In recent years, the function of Pride has become a hotly debated topic among the LGBT community, especially online, with Gen Z arguing that it should be exclusively family- and minor-friendly, with older generations not keen on turning their back on the myriad communities and subcultures who fought for our rights.

One attendee in 1995, who asked us not to use her name, remembers a sense of defiance from the leather community that was echoed across the whole march.

“They already thought we were perverts,” she says of Pride’s original critics. “This wasn’t about changing their minds, of showing the straights that we were ‘normal’. We just wanted to live our lives and be respected.”

Barr remembers “a lot of leather and denim”, both fabrics adopted enthusiastically by the gay kink community as well as topless women among the marches.

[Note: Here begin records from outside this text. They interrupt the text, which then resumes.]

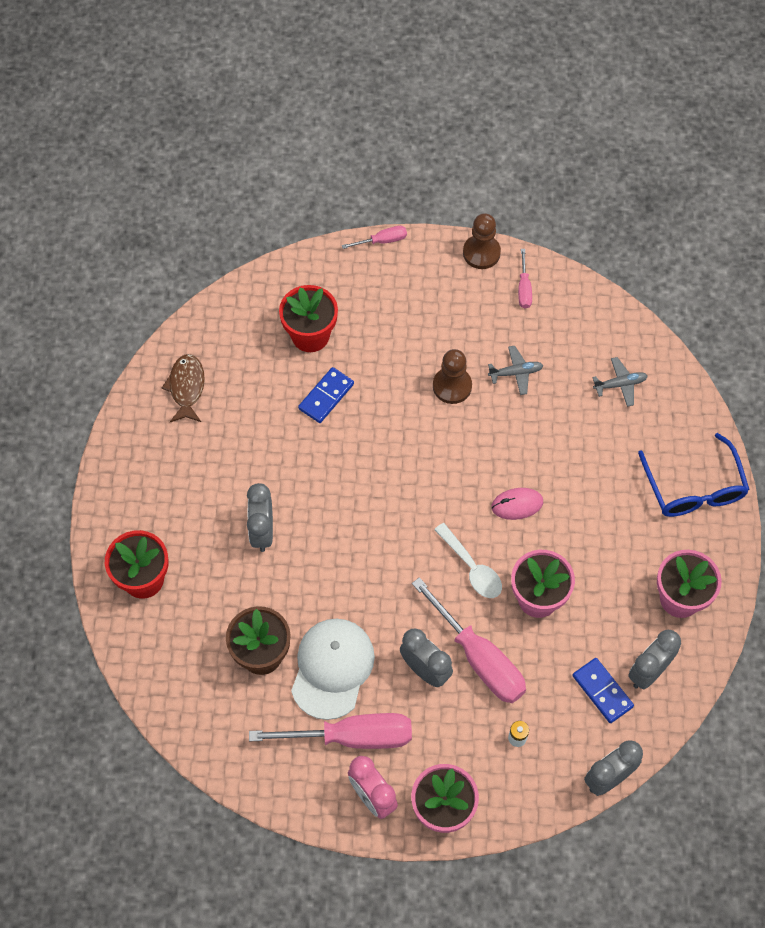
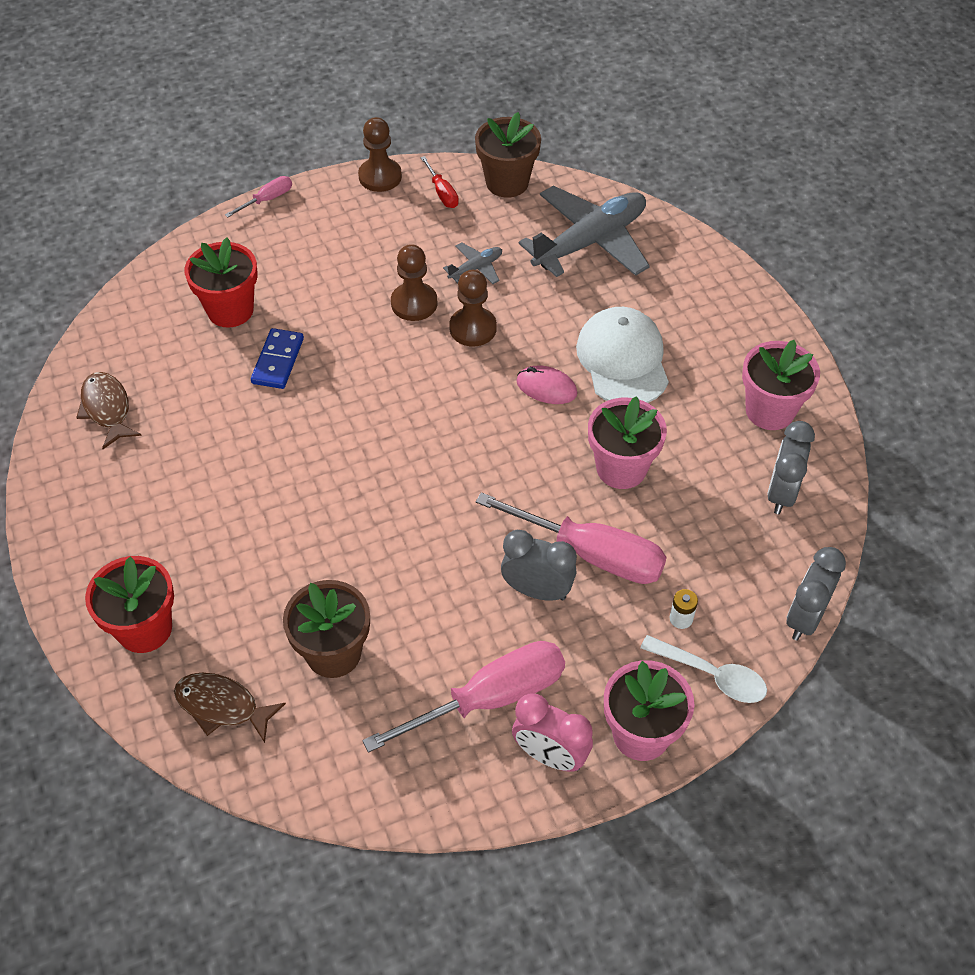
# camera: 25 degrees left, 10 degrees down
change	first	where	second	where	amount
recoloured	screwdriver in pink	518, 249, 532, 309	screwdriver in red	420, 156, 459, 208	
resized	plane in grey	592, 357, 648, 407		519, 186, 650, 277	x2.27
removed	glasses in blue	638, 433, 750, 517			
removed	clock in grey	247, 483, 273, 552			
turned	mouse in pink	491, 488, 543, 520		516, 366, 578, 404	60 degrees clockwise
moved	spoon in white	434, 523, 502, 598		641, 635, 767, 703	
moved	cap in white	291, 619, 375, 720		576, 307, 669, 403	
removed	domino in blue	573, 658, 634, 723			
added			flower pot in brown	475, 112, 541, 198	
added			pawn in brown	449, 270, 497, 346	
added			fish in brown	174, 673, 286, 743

These were the people who were unafraid of linking their sexuality in all its forms and their activism. “It felt like a frontline.”

Even the name of the original marches - Gay Pride - is only a fraction of what is celebrated today. Although the 1990s were no picnic for gay and lesbian people, bisexuals faced dismissal and prejudice even from what should have been their own communities.

As late as the early 2000s DIVA, the UK magazine for queer women, saw reader letters condemning the inclusion of bi women who some lesbians saw as straight women trying to be fashionable or who would inevitably break your heart by going back to a man.

These days, although biphobia and bi-erasure are still problems, you’re as likely to see the purple, blue and pink bisexual pride flag being waved as the traditional rainbow flag, or the pale pink, blue and white trans flag.

The proliferation of differing Pride flags has come in for some criticism in recent years - do we really need individual flags if the original was intended to cover everyone? - but Barr says that in Edinburgh’s first march, even the rainbow flag was largely absent.

“The most important thing to me was that I had a red ribbon to wear,” Barr says of that first march. “There weren’t many rainbow flags that I can recall.

"There were lots of Saltires and Union Jacks, pink triangles and red ribbons, and I remember a labrys [the double-headed axe symbol adopted by lesbians in the 70s and 80s] and Celtic crosses. I remember tourists taking pictures of all these men in leather kilts - I think they thought it was a nationalist demonstration, that Pride Scotia was pride in Scotland.”

Before that first Pride, Barr had been on a gay men’s assertiveness training course “run by an amazing lesbian” that tought attendees how to articulate their needs and advocate for themselves and their communities, and it’s clear that this was a key function of the march.

“It was part of a political awakening for me that I felt I never had before. I’d grown up seeing apartheid on television...I remember the Poll Tax riots in Glasgow but then I felt that I had to stand up with these people and for these people.”

Pride may not be happening in its traditional form this year, but it’s vital that we not lose our sense of urgency. In the 90s, there was one clear issue at stake - HIV and AIDS, Barr says “was an existential threat” that made him wonder how much time he or his friends would have. “There was a very clear idea of what we were protesting for.

"We were fighting for this crazy idea of equal marriage and we wanted protection at work and all these freedoms that have since been won, both through activism and work with allies, which are now under threat again in the UK and throughout the world.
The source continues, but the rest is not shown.